今まで、ウエルネスプログラムは費用対効果が測定しにくかったところを
同社は独自の指標(ウエルビーイングインデックス)を作り、さらに
企業にとって意味のある「生産性」という指標にもつなげました。
 
先行していた「Gallup社」と提携した点は大きなことでしたが、
ウエルネスプログラムの「成果」を自ら設定した点は参考になります。
 
 
●健康は手段であり、目的は別にある
 
ウエルビーイングインデックスは、あくまで健康の指標です。
健康は手段であり、目的は企業の生産性(バリバリ働くこと)をあげる
ことです。
そうした関係を明確にして、健康サービスを行っている点は参考になります。
 
 
●当たり前の健康法から、独自メソッドへ
 
過去の米国のプログラムも、通り一遍のまじめな健康プログラムを提供して
いましたが、それでは長く続かないことがわかってきました。
そこで同社は、ウエルビーイングインデックスを軸にした、独自の健康づくり
メソッドを作っています。
 
さらには、DR. DEAN ORNISHと組んだ独自の健康メソッドも
提供しはじめました。
 
 
●B-B企業といえど、B-Cでサービスを磨く
 
企業向けサービスは、導入はされるも実際には従業員があまり使わなかった
という例がよくあります。
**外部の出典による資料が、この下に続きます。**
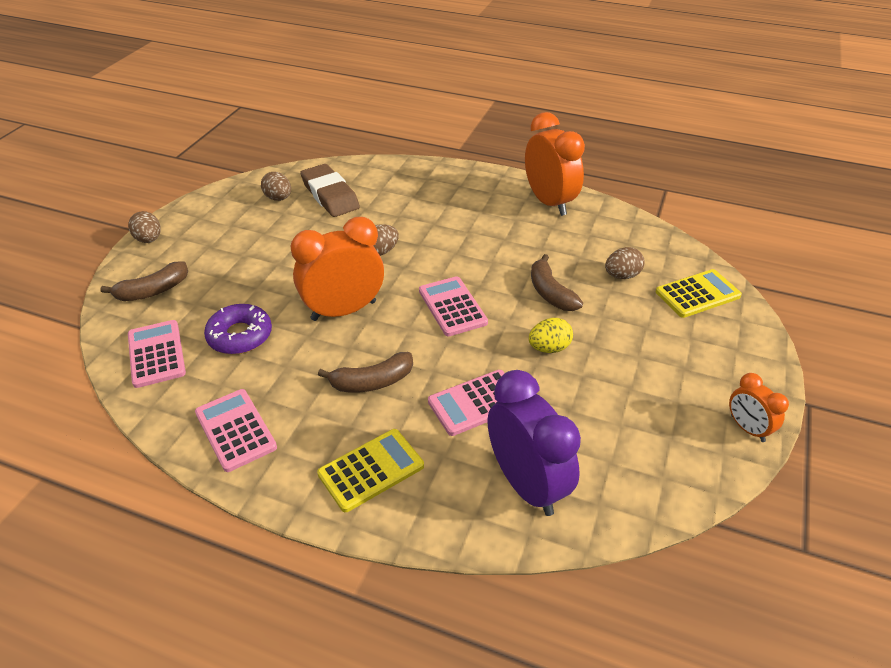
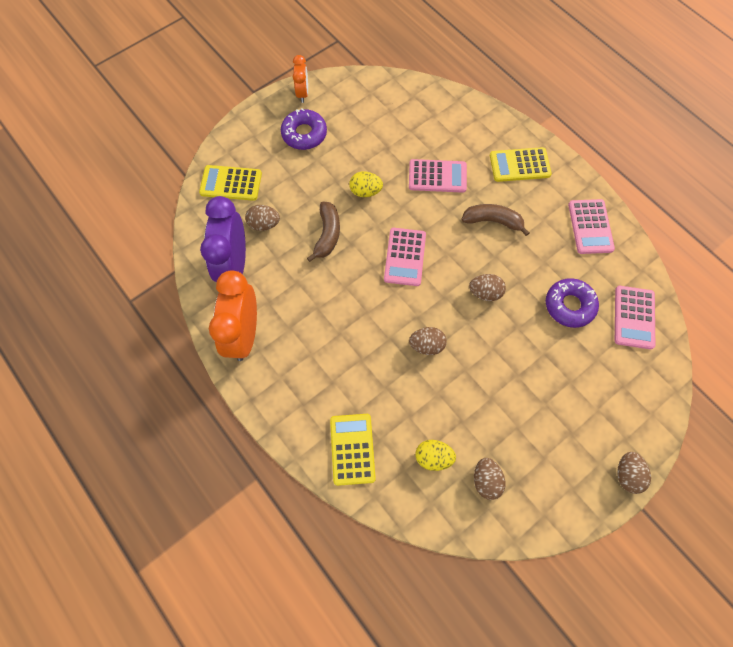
camera: 150 degrees left, 25 degrees up
(153, 291) = (630, 393): brown banana -> none
(330, 195) = (433, 457): brown eraser -> yellow egg
(344, 311) = (485, 293): orange clock -> brown egg
(399, 179) = (352, 449): none -> yellow calculator
(526, 484) = (442, 120): purple clock -> purple clock (234, 265)
(684, 378) = (304, 134): none -> purple donut

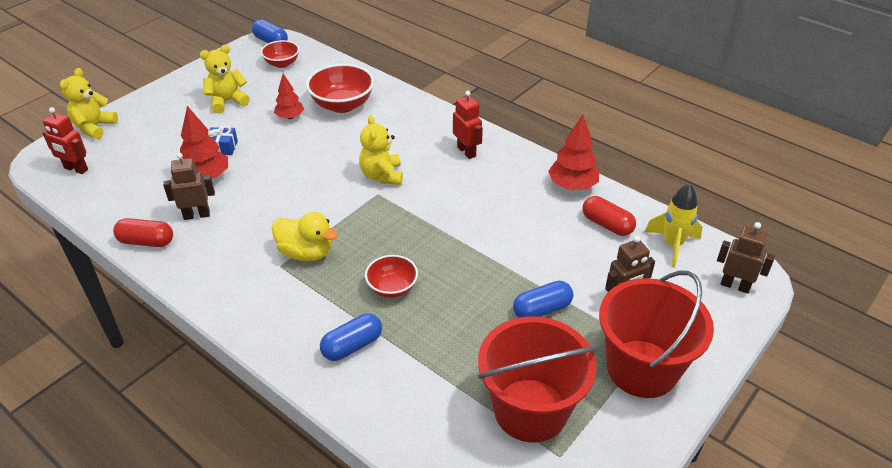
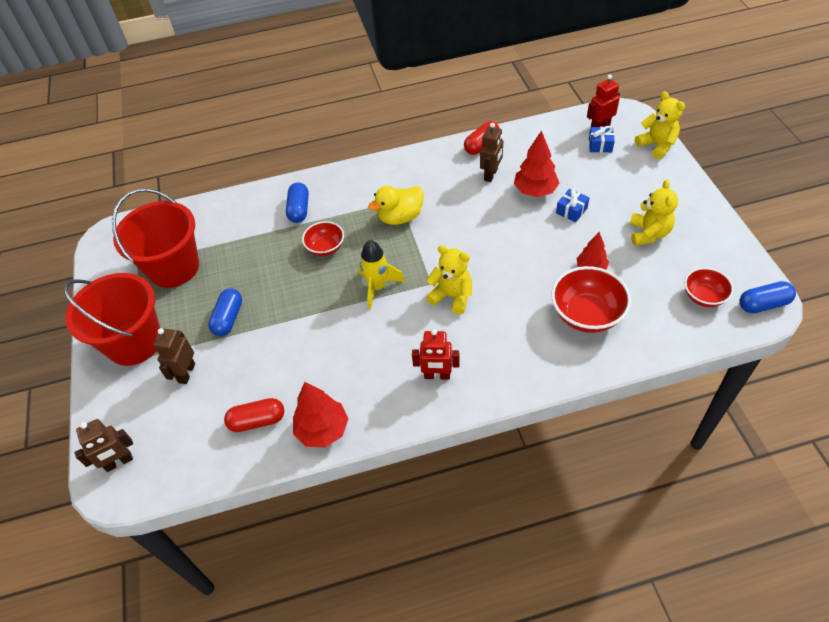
camera: 130 degrees right, 10 degrees up
(108, 160) = (600, 145): none -> blue gift
(672, 245) = (193, 453): yellow rocket -> yellow rocket (378, 287)

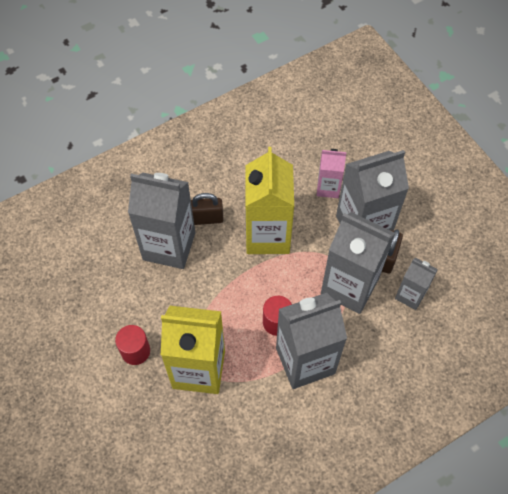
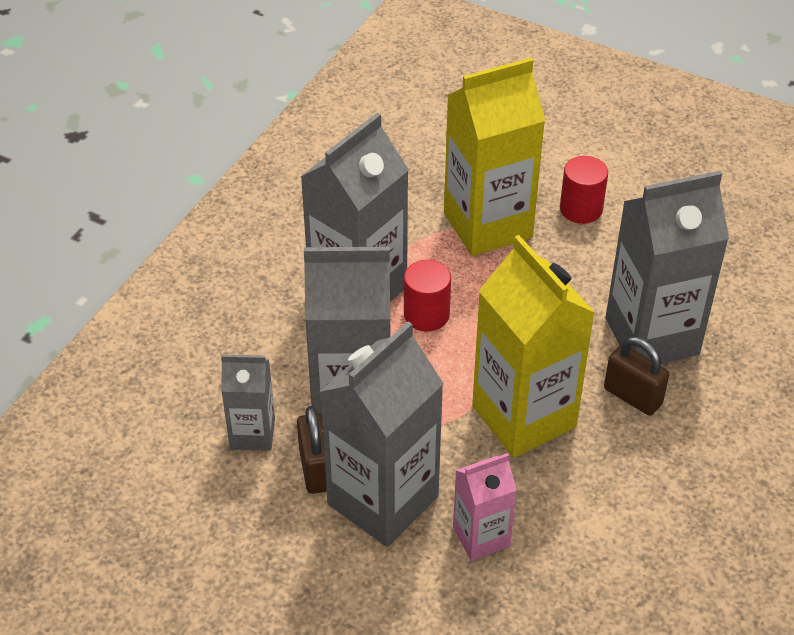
camera: 150 degrees right, 15 degrees down
(207, 218) = (632, 396): brown padlock -> brown padlock turned 75 degrees clockwise

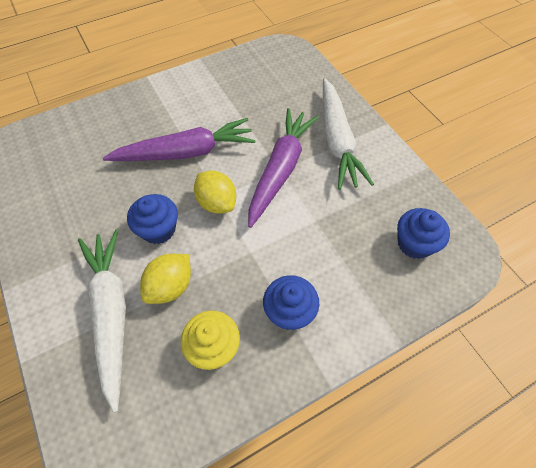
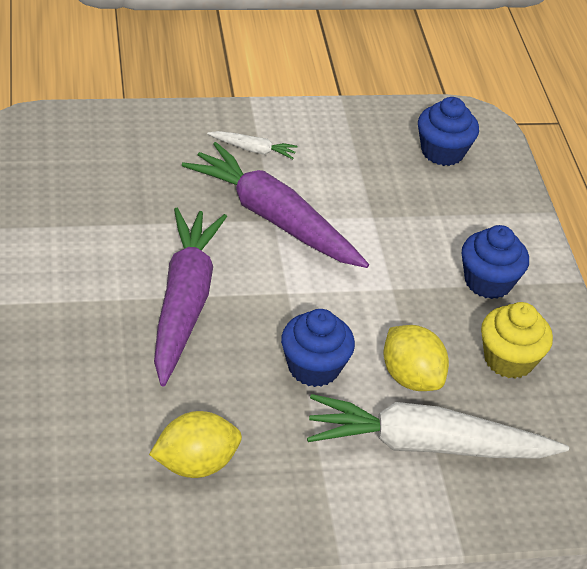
camera: 75 degrees left, 15 degrees down
(217, 203) = (297, 296): yellow lemon -> yellow lemon (195, 464)
(337, 141) = (253, 150): white carrot -> white carrot, size x0.43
ヘルスウエイズ社は、MeYou Healthという一般向け
のサービスを展開しており、そこで磨いたサービスをB-Bにも生かすように
しています。
 
 
●B-Bへの明確な効果の提示
 
同社は、「生産性の向上」「離職率の低下」「医療費の削減」という形で
明確に導入の効果とエビデンスを提示し、効果を全面的に打ち出しています。